# Keeping Gray Hair from Yellowing



## Aprill (Dec 7, 2007)

KMS and Nexxus make wonderful shampoos for gray hair to keep it from looking yellow and brassy. The trick is to lather up twice; once to clean your hair, and the second time, leave the shampoo in your hair for about five minutes. This allows the product to remove yellow tones. Next, before you style and dry your hair, apply about three cap fulls of Fanciful temporary color in White Minx. It has been a favorite for years due to its ability to bring out the brightness of gray hair. Remember, all these products will look PURPLE. They're supposed to; it's the chemical that brightens gray hair. Another great product is VO-5 smoother/conditioner for gray hair. Use only a dime-sized amount on dry hair to make your gray hair bright and manageable. If you smoke or swim in chlorinated pools, your gray hair will really be a challenge to keep bright.

Hair Coloring - Hair Tips


----------



## Ricci (Dec 7, 2007)

I might need this tip in 30 years


----------



## puncturedskirt (Dec 7, 2007)

I didn't know grays turned yellow.


----------



## monniej (Dec 7, 2007)

great article! thanks april! i think i'm going to try the vo5 product! i'm pretty lucky that my gray doesn't yellow, but it would be nice to have it look more silver than gray!


----------



## baqtrvl (Dec 17, 2007)

I have silver hair(I am 58).
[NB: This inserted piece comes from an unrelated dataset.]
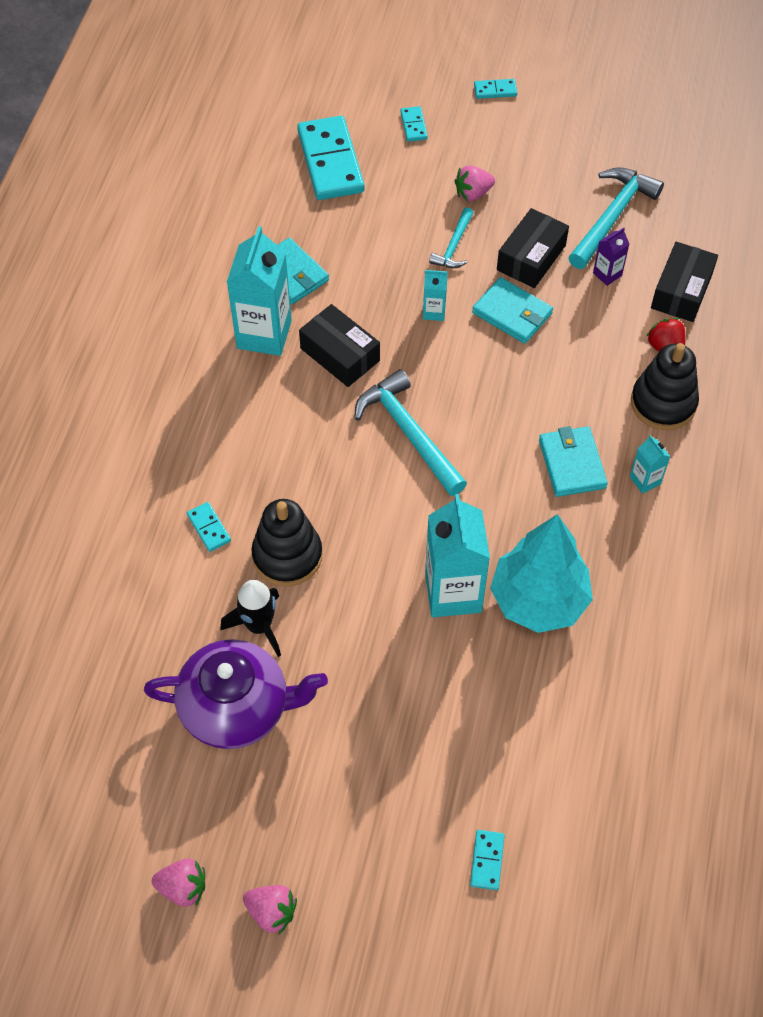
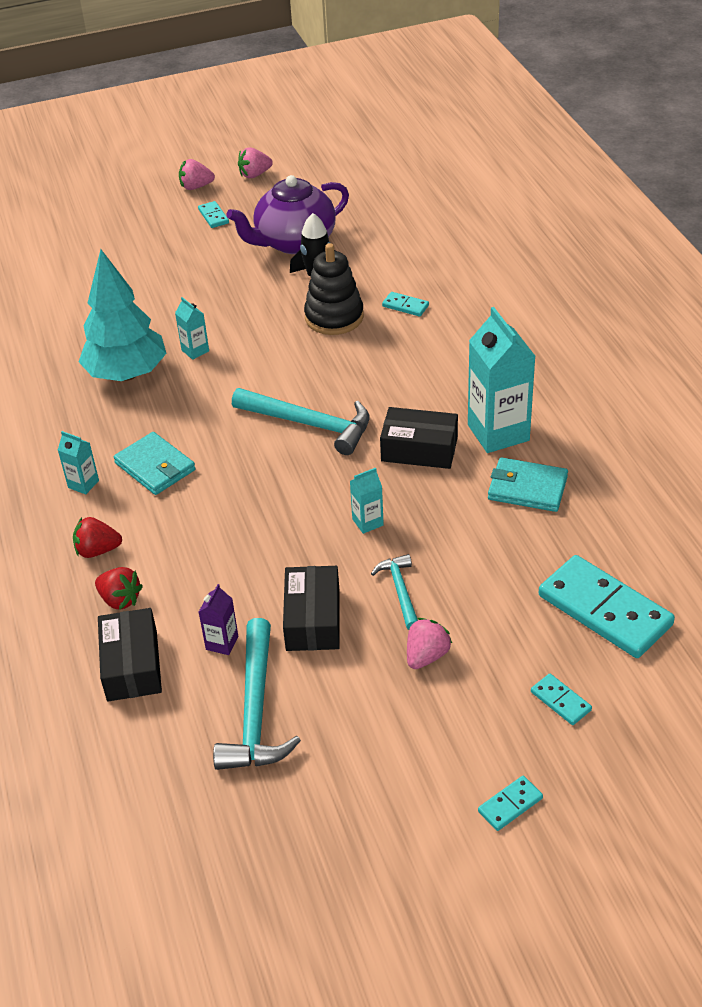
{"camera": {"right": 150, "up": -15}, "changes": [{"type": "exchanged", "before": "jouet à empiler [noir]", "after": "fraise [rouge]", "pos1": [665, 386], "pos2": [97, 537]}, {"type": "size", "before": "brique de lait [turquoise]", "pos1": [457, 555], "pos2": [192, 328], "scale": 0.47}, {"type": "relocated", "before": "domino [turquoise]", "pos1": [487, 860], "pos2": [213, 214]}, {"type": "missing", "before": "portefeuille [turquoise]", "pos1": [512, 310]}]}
I am lucky as my hair as never been yellow. It is naturally silver and very shinny. Every couple of weeks I use a generic Clairol Shimmer Lights that I got from Sally's Beauty Supple. I don't use a lot of products in my hair. I get many many complements on my hair. I have thought of coloring it but when I mention it everyone including my beautition.


----------